In fact, the latest data from the Australian Bureau of Statistics (ABS) on Housing Occupancy and Costs for 2013-2014 revealed that 263,000 Australian households own an investment property but are currently renting their usual residence.
While this is a much smaller number than the 1.2 million owner occupiers who possess additional properties reported by the ABS, the number of rentvestors is continually growing.
Research has also suggested the age group of those who rentvest is widening and subsequently the definition of the term has become more generic.

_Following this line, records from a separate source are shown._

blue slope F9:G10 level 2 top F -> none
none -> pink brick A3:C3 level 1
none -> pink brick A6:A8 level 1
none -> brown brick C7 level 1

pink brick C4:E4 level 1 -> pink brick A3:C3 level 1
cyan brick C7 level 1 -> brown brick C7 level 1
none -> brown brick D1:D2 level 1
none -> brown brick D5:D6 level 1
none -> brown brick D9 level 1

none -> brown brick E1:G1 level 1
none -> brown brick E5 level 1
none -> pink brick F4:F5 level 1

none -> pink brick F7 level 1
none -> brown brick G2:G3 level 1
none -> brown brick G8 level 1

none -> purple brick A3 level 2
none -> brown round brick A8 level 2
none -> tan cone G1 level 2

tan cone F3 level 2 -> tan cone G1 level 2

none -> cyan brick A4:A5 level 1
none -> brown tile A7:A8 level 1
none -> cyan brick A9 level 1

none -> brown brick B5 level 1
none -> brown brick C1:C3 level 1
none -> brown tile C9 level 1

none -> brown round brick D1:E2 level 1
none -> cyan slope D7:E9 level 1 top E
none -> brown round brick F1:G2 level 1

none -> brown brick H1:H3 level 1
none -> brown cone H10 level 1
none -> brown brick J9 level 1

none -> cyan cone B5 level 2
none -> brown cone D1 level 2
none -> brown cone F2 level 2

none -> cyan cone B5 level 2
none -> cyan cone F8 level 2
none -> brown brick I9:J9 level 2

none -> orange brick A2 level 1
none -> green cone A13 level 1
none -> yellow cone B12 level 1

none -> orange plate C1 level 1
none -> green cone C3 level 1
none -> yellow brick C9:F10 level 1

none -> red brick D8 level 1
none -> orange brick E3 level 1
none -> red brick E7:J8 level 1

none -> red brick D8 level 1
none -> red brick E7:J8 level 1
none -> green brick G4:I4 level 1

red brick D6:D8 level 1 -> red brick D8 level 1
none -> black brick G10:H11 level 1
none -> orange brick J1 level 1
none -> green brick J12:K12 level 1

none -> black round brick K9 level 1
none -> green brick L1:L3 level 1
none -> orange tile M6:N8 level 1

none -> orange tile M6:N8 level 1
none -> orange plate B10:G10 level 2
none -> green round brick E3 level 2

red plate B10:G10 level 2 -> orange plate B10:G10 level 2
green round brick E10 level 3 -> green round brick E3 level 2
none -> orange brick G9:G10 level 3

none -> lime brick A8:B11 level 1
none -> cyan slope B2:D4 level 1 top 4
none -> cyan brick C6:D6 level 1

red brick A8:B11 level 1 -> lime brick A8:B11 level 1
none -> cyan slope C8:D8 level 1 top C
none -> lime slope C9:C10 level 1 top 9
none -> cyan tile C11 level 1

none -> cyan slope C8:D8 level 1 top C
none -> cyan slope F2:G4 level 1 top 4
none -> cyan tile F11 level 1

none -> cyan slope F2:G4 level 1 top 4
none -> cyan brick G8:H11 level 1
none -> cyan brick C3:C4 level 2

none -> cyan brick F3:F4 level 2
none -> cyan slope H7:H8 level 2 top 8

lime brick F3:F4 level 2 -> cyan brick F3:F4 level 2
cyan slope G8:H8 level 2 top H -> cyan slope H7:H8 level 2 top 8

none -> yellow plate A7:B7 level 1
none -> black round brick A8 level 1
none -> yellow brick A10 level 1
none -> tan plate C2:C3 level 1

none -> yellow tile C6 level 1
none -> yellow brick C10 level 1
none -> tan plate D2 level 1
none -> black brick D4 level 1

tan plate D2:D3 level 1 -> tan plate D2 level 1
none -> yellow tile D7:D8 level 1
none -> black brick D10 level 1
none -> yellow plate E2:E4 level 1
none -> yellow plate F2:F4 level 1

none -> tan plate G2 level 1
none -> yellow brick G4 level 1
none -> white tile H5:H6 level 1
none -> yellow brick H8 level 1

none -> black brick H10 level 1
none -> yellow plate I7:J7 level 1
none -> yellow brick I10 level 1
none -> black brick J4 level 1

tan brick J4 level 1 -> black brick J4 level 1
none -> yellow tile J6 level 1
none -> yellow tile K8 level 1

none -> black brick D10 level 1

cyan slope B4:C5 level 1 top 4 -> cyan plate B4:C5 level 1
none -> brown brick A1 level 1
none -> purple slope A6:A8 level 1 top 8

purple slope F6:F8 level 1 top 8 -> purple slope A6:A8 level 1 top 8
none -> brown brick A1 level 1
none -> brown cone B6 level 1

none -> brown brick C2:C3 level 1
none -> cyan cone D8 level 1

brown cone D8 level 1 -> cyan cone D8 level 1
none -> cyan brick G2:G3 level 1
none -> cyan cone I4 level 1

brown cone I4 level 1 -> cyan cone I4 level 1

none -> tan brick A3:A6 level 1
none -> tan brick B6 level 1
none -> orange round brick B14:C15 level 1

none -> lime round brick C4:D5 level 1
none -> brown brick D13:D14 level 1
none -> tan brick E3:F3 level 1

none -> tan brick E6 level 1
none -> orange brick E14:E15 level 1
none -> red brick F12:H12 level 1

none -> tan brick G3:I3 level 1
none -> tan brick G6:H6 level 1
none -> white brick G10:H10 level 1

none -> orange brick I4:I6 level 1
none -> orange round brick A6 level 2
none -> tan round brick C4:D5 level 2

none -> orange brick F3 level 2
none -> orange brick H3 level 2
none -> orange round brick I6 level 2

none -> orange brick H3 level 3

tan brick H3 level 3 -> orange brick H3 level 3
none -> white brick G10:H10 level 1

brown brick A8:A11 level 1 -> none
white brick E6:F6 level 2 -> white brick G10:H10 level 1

Apart from the obvious influence that increasing house prices have had on buyers, particularly those looking to purchase within capital cities, other factors which have encouraged rentvesting include:
- The ability to fulfil lifestyle choices, as rentvestors can choose to live closer to the city or coastal areas where there are more employment opportunities and renting is often cheaper than mortgage repayments
- An evolution in generational behaviour as people seek instant gratification and desire a higher level of living conditions
- Increased flexibility, as rentvesting allows Australians to relocate as new opportunities arise or provide the additional discretionary funds which allow them to pursue further education or personal hobbies such as travel whilst still having the security of an investment for their future
- The ability to claim deductions for expenses relating to the property they own such as property management fees, interest on a loan, council rates, insurance, repairs and maintenance and depreciation
The income generated from the property, along with the tax deductions available, reduce holding costs.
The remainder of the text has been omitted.